Two quotes come to mind. These are pretty much main stream for Leftist these days as far as I can tell.
“I can’t be responsible for every undercapitalized small business in America.” While a testifying before Congress in 1994, after being told her health care plan would bankrupt small businesses and create unemployment.
“We just can’t trust the American people to make those types of choices … Government has to make those choices for people.” In conversation with Rep. Dennis Hastert of Illinois, during a 1993 meeting on healthcare reform.
The income from the apartment building I bought last year is taxed at a much lower rate, given that it is held by a pass through corporation and has available a whole slew of deductions that until last year I personally had, then what I make on my labor.
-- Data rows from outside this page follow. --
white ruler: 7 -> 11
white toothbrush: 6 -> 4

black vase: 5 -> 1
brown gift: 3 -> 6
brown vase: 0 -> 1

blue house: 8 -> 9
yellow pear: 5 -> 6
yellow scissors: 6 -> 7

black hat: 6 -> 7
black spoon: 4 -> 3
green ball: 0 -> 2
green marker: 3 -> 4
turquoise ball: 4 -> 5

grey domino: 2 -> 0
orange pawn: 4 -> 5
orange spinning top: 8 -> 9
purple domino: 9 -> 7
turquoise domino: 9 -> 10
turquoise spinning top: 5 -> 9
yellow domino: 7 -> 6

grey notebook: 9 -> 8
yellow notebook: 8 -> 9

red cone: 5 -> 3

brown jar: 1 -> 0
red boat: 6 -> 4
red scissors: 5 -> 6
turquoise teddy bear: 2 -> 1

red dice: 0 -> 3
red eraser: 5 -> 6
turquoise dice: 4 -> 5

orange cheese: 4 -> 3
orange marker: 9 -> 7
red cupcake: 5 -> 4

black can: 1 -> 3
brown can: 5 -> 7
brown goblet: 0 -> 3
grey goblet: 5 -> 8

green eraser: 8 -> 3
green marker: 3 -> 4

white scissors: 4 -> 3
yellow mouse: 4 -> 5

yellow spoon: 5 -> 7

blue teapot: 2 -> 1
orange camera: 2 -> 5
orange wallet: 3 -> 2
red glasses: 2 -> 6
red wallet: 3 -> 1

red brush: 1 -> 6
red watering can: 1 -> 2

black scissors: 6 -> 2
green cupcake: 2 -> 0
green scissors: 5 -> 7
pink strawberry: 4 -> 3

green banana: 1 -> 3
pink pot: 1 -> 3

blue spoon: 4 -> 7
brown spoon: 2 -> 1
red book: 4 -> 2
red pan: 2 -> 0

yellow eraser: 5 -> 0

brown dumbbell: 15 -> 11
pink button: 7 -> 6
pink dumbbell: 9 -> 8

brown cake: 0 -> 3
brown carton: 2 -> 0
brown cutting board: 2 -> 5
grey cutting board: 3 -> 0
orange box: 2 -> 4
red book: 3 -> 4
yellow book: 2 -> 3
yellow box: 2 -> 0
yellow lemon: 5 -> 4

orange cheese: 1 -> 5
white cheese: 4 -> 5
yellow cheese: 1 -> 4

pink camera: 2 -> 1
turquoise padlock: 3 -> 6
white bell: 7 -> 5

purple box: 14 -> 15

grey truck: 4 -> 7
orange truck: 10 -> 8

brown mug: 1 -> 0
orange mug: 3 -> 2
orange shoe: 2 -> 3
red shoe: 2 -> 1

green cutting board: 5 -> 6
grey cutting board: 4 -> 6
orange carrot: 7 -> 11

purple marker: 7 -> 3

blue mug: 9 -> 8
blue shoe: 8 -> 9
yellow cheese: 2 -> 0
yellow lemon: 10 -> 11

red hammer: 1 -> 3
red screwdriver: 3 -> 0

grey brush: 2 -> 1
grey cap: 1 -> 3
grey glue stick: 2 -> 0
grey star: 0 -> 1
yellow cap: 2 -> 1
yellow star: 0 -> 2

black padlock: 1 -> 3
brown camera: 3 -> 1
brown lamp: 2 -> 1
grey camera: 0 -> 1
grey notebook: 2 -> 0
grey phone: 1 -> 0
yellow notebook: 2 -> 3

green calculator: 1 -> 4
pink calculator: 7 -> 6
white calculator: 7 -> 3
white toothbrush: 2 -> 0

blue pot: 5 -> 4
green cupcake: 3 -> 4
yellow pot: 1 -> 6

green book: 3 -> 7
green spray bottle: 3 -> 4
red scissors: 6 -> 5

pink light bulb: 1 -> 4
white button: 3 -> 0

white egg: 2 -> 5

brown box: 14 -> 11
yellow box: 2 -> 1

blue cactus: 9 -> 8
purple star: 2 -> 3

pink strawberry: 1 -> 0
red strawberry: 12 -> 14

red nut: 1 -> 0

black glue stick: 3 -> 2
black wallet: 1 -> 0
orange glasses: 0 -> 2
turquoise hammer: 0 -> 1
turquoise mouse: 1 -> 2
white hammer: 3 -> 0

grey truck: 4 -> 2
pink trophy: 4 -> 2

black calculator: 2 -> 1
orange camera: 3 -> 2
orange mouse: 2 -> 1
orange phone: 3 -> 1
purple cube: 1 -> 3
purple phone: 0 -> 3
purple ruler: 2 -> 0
Actually, the tax on my labor went up from losing the myriad of deductions that I could once claim while the taxes on my income from being a passive owner of something went down.
I am taking advantage of it… but it still doesn’t make much sense to me.
Of course they do NOT take into account the erosion of the relative value of the money you get out vs the money you put in. Nope, they tax you as if inflation never happened.
In this way what may seem a gain may be in terms of actual purchasing power a loss … but they tax away. As many investments only tread water with respect to inflation it’s a heck of a con for the feds.
Going back to the OP; it seems to me that incentivizing higher salaries via the tax code would be a good, so long as an equitable way of doing it could be found.
Tie it to the pay gap between the CEO and executive board’s total compensation package… including golden parachute benefits and the lowest paid worker.
Not everyone is cut out to run multi million and multi billion dollar companies. That’s why they get the big bucks.
My personal preference is that any us based company pay’s taxes on every dollar earned over seas. Way they get around it is “licensing” the prodect to a foreign company they own/control. To me they should be taxed on the product their own foreign company makes (less taxes paid to the country it was earned in). But it’s not up to me.
Yes I know. But the money you used to buy it has already been taxed. You’re trying to argue that any income should be taxed at income tax rates. I don’t disagree with that completely, but there are limits. If I buy a house for 300k and can now sell it for 500k, if I’m going to be taxed 30%+, i’m not selling the house. It’s simply not going to happen under those circumstances. I’m not Santa Clause.
Same goes for a lot of investments. You have to have limits on that tax.
I’m still confused. You arent taxed on the principle. Only the interest or profits that you made. You arent doubled taxed so I’m not seeing what the problem is?